• _EXERCISE GOAL_: With the images omitted, return all of the entries exactly as they stand.

• _DATASET RECORDS_:

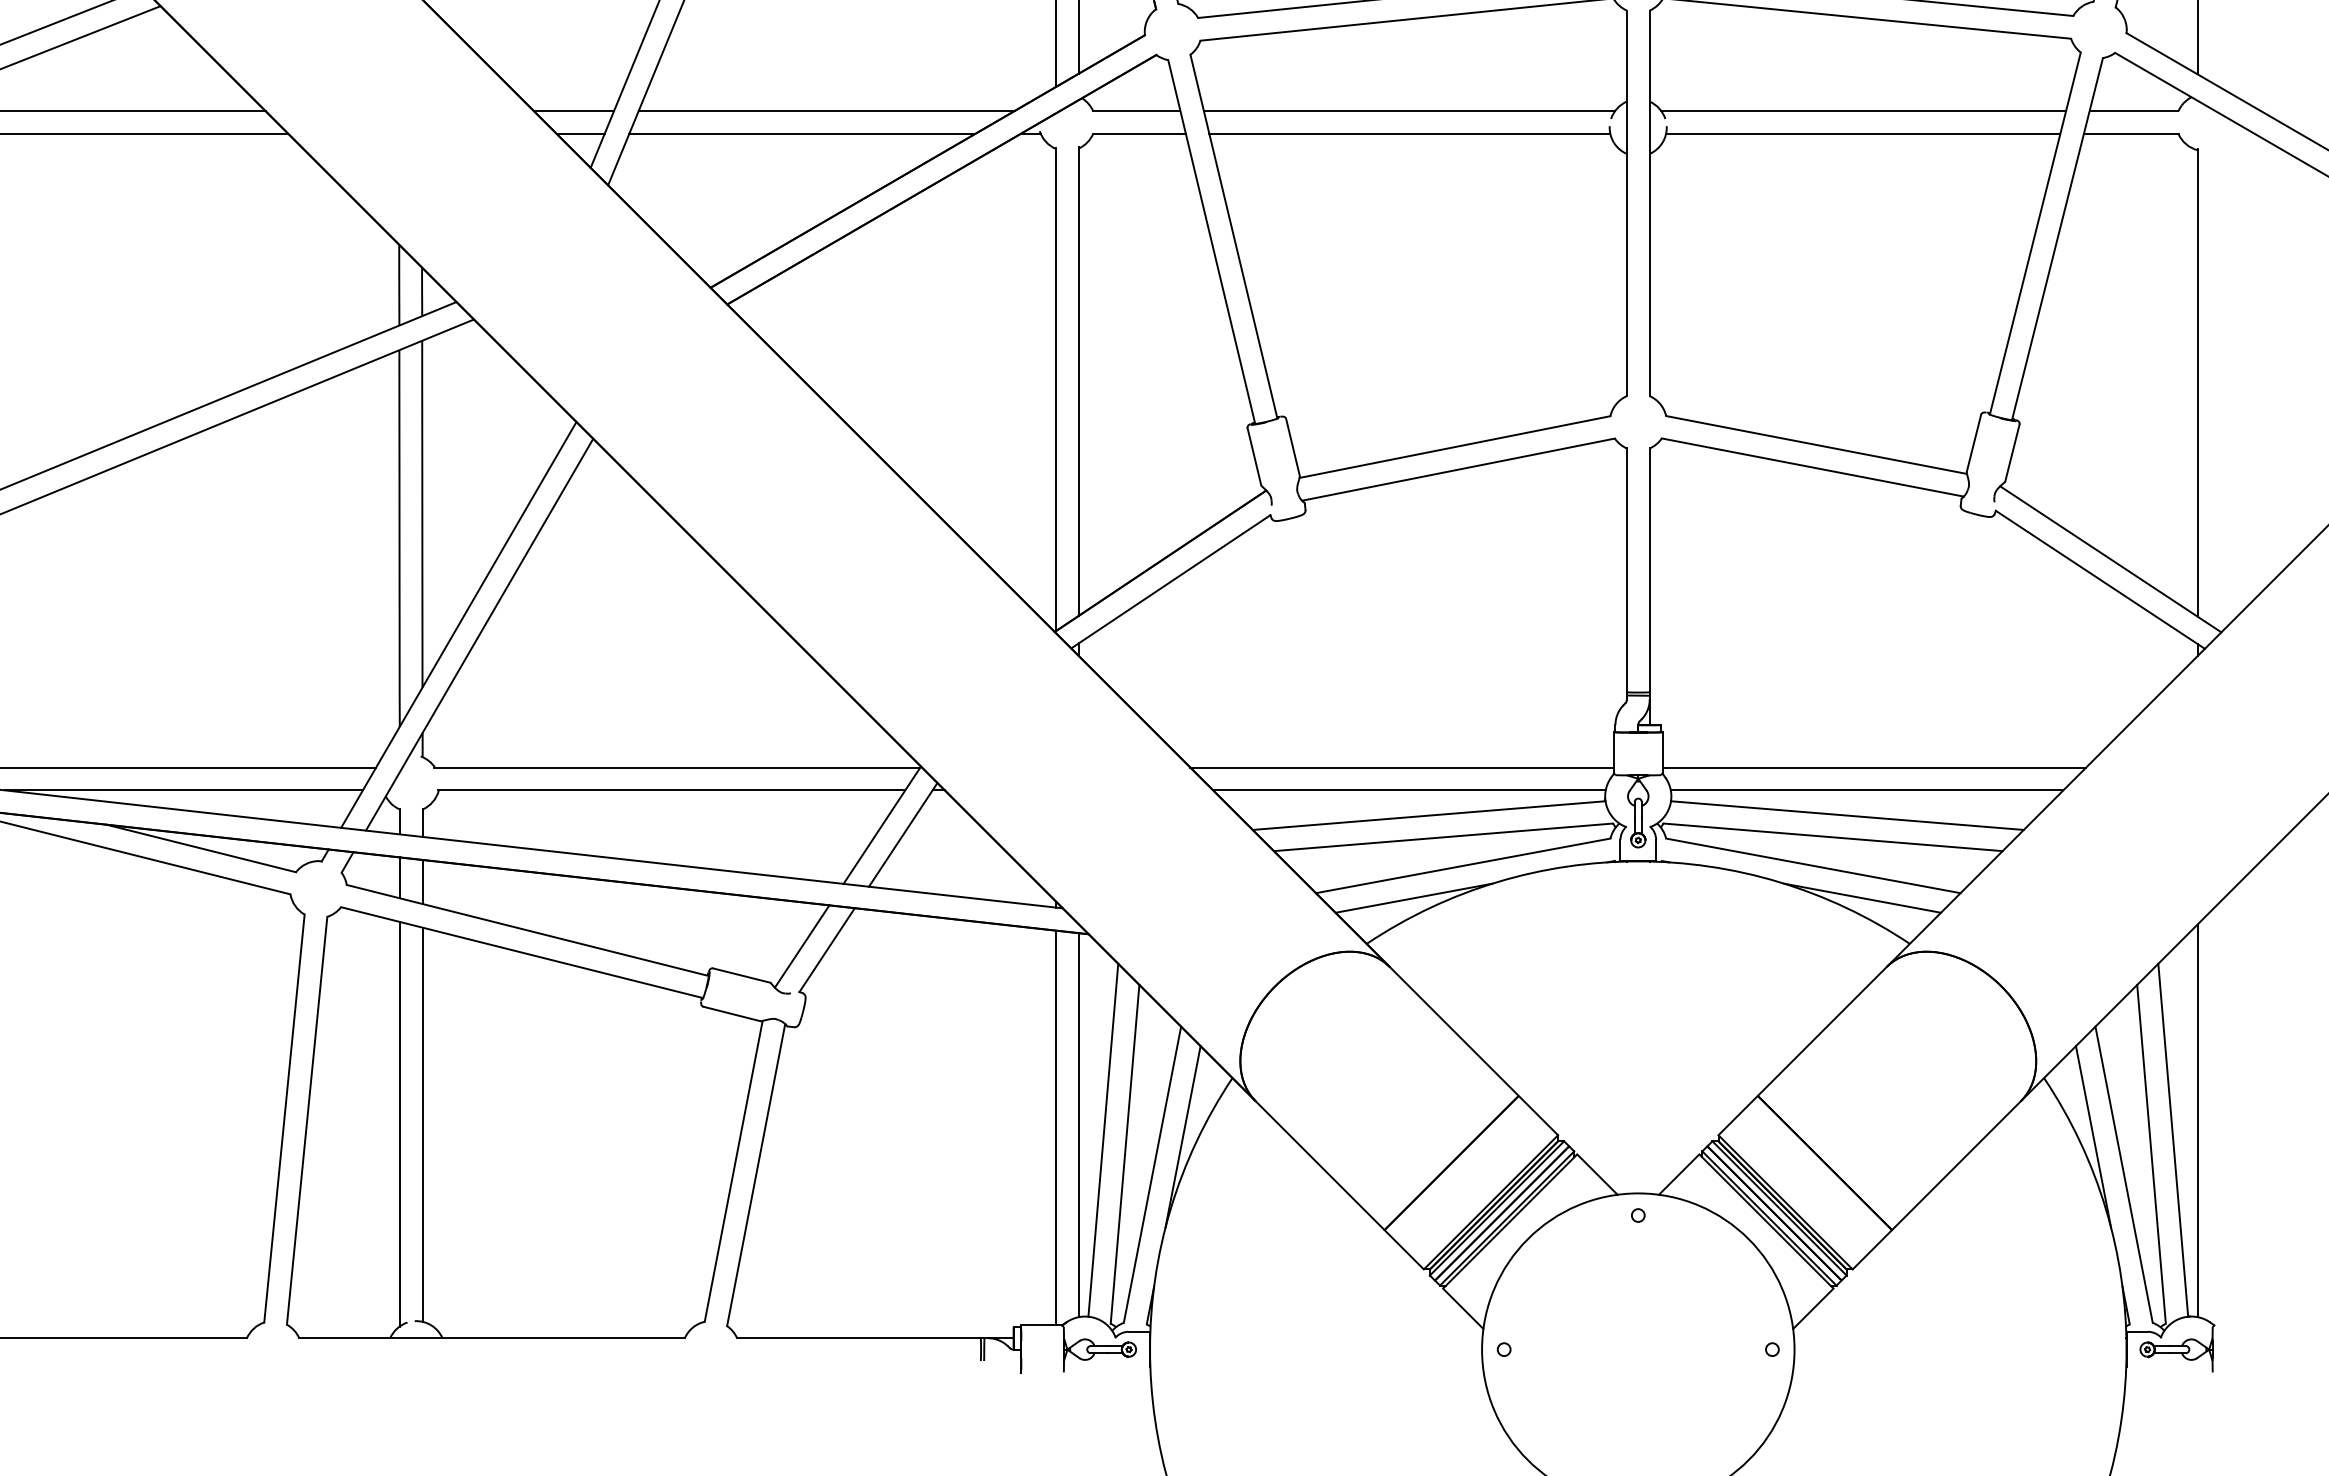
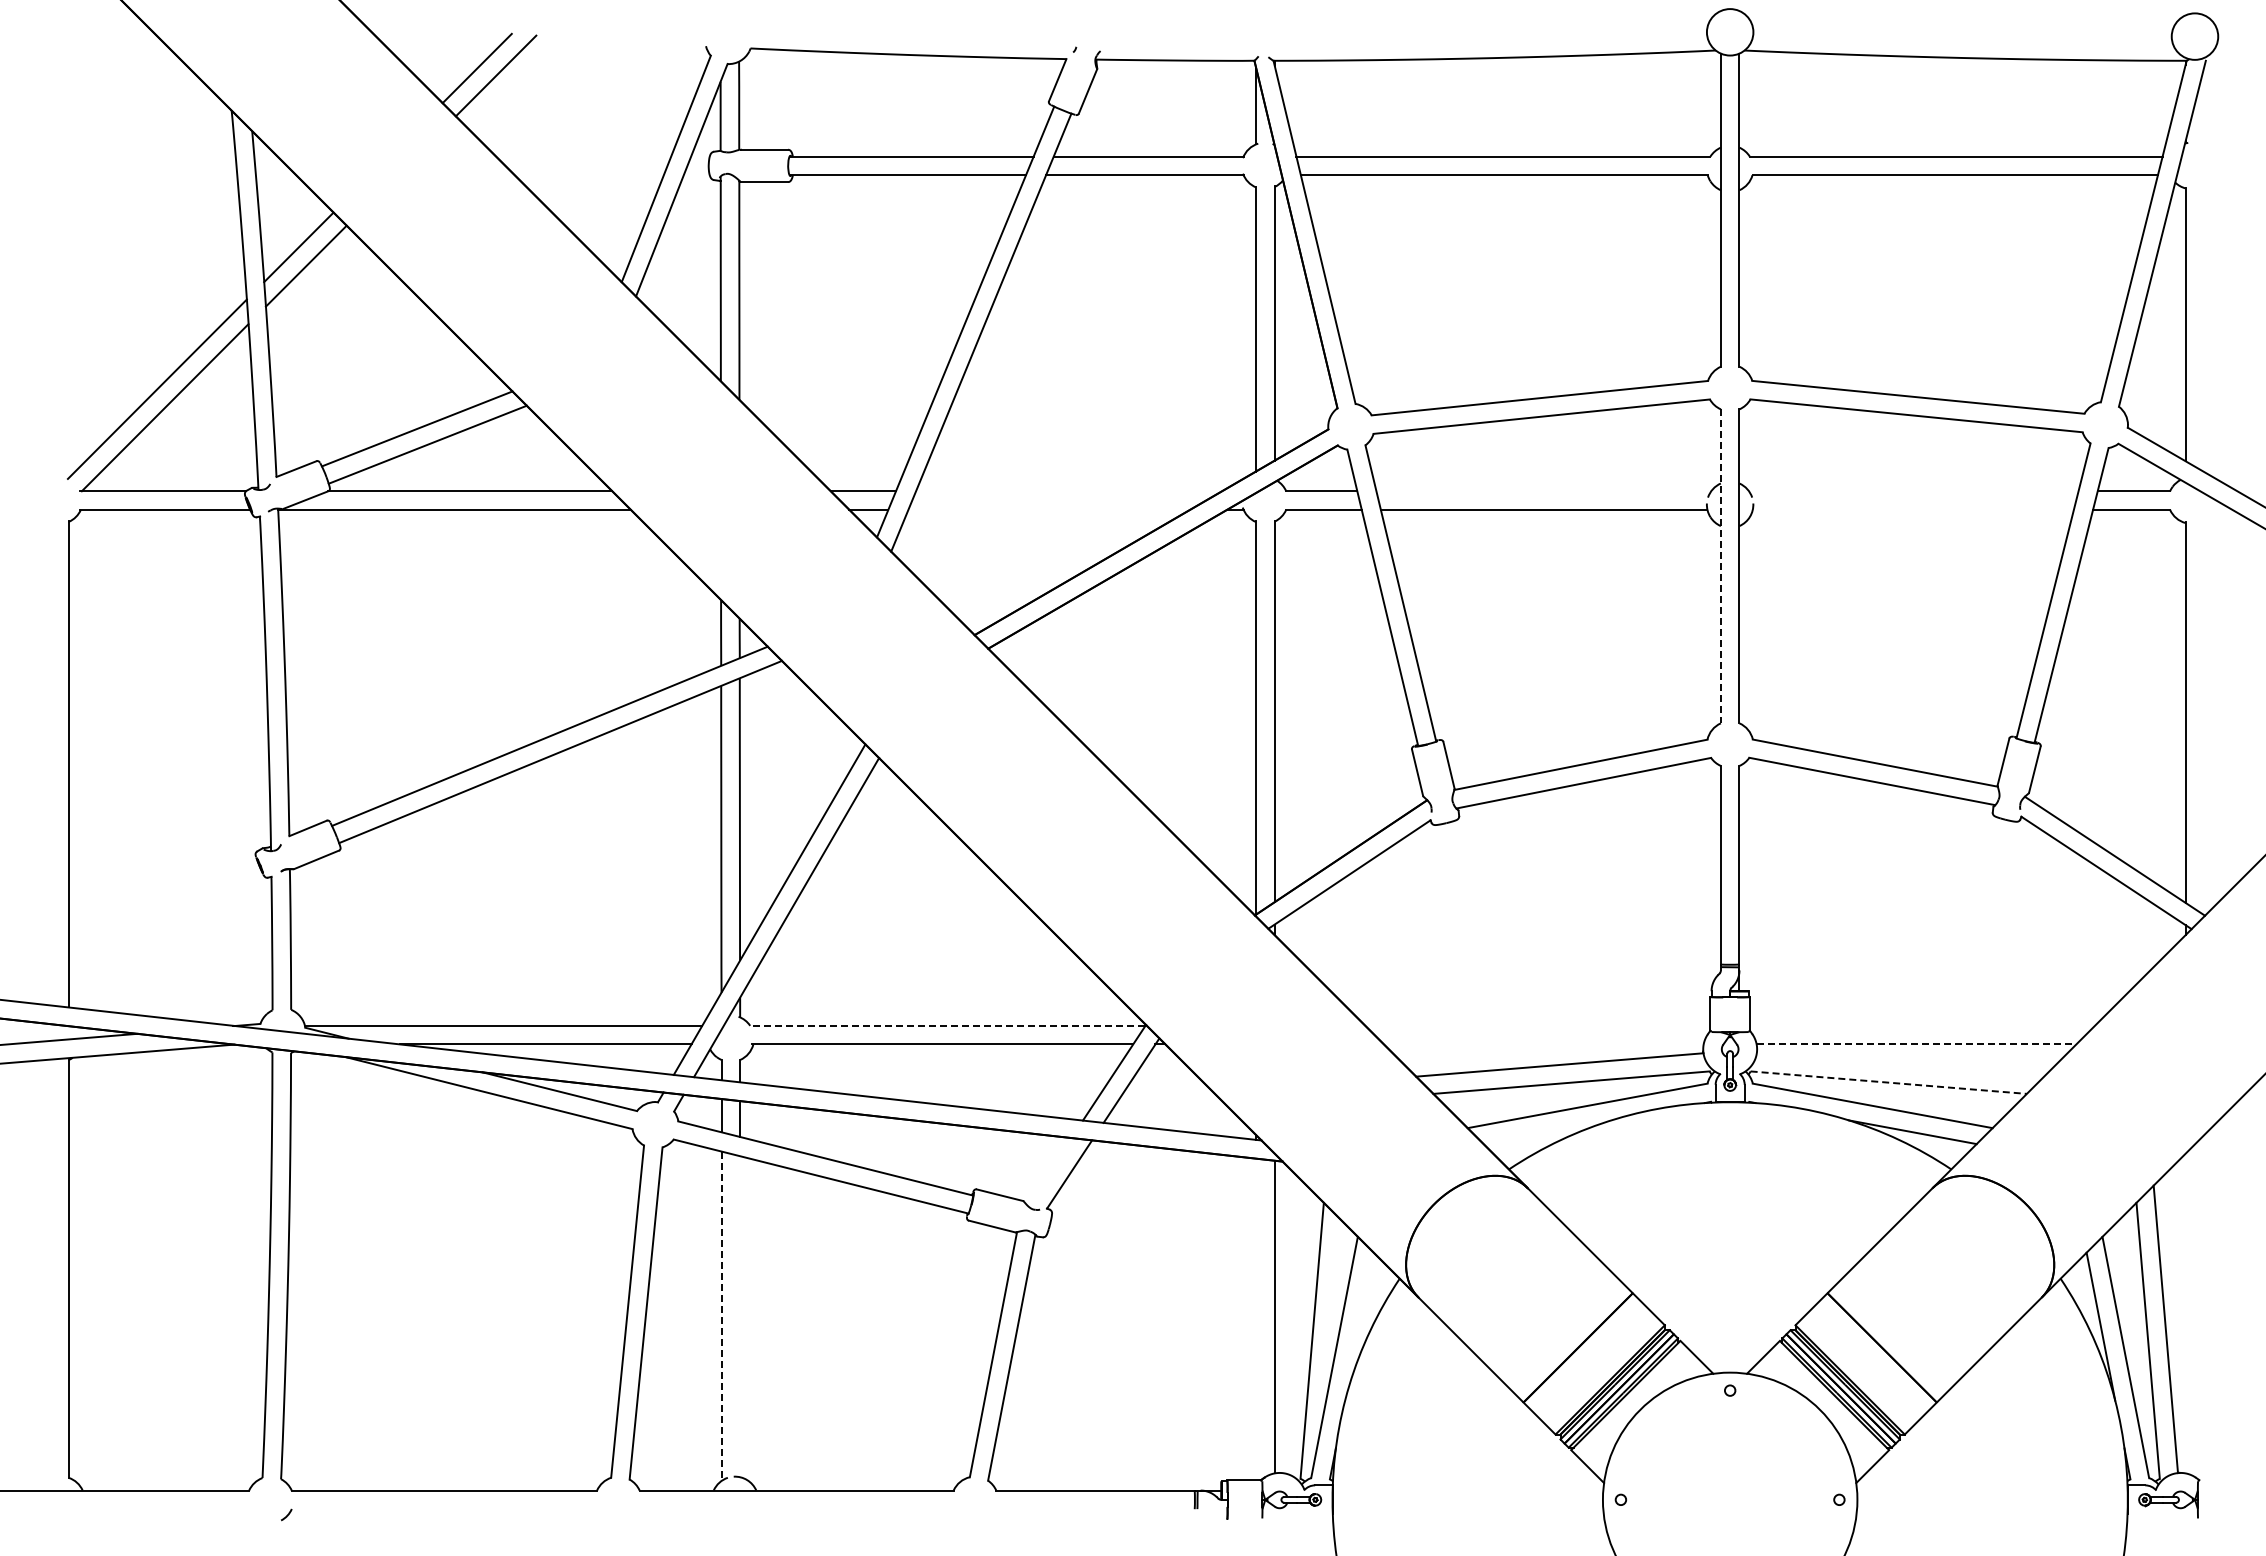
line: (827, 111) -> (1069, 491), removed
line: (1409, 111) -> (1543, 491), removed
line: (1863, 111) -> (1913, 491), removed
line: (802, 133) -> (1049, 509), removed
line: (1862, 133) -> (1912, 509), removed
line: (1626, 203) -> (1720, 566), solid -> dashed
line: (676, 767) -> (946, 1025), solid -> dashed
line: (1401, 767) -> (1537, 1025), removed
line: (1873, 767) -> (1921, 1025), removed
line: (1409, 790) -> (1543, 1044), removed
line: (1867, 790) -> (1916, 1044), solid -> dashed
line: (1847, 815) -> (1900, 1064), removed
line: (1832, 837) -> (1888, 1082), solid -> dashed
line: (1413, 898) -> (1547, 1132), removed
line: (802, 946) -> (1049, 1171), removed
line: (2197, 1120) -> (2185, 1313), removed
line: (399, 1124) -> (721, 1316), solid -> dashed
line: (423, 1124) -> (740, 1316), removed
line: (1056, 1128) -> (1256, 1319), removed
line: (1183, 1136) -> (1359, 1326), removed
line: (1103, 1140) -> (1294, 1329), removed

• _TASK ANSWER_:
line: (827, 111) -> (1069, 491), removed
line: (1409, 111) -> (1543, 491), removed
line: (1863, 111) -> (1913, 491), removed
line: (802, 133) -> (1049, 509), removed
line: (1862, 133) -> (1912, 509), removed
line: (1626, 203) -> (1720, 566), solid -> dashed
line: (676, 767) -> (946, 1025), solid -> dashed
line: (1401, 767) -> (1537, 1025), removed
line: (1873, 767) -> (1921, 1025), removed
line: (1409, 790) -> (1543, 1044), removed
line: (1867, 790) -> (1916, 1044), solid -> dashed
line: (1847, 815) -> (1900, 1064), removed
line: (1832, 837) -> (1888, 1082), solid -> dashed
line: (1413, 898) -> (1547, 1132), removed
line: (802, 946) -> (1049, 1171), removed
line: (2197, 1120) -> (2185, 1313), removed
line: (399, 1124) -> (721, 1316), solid -> dashed
line: (423, 1124) -> (740, 1316), removed
line: (1056, 1128) -> (1256, 1319), removed
line: (1183, 1136) -> (1359, 1326), removed
line: (1103, 1140) -> (1294, 1329), removed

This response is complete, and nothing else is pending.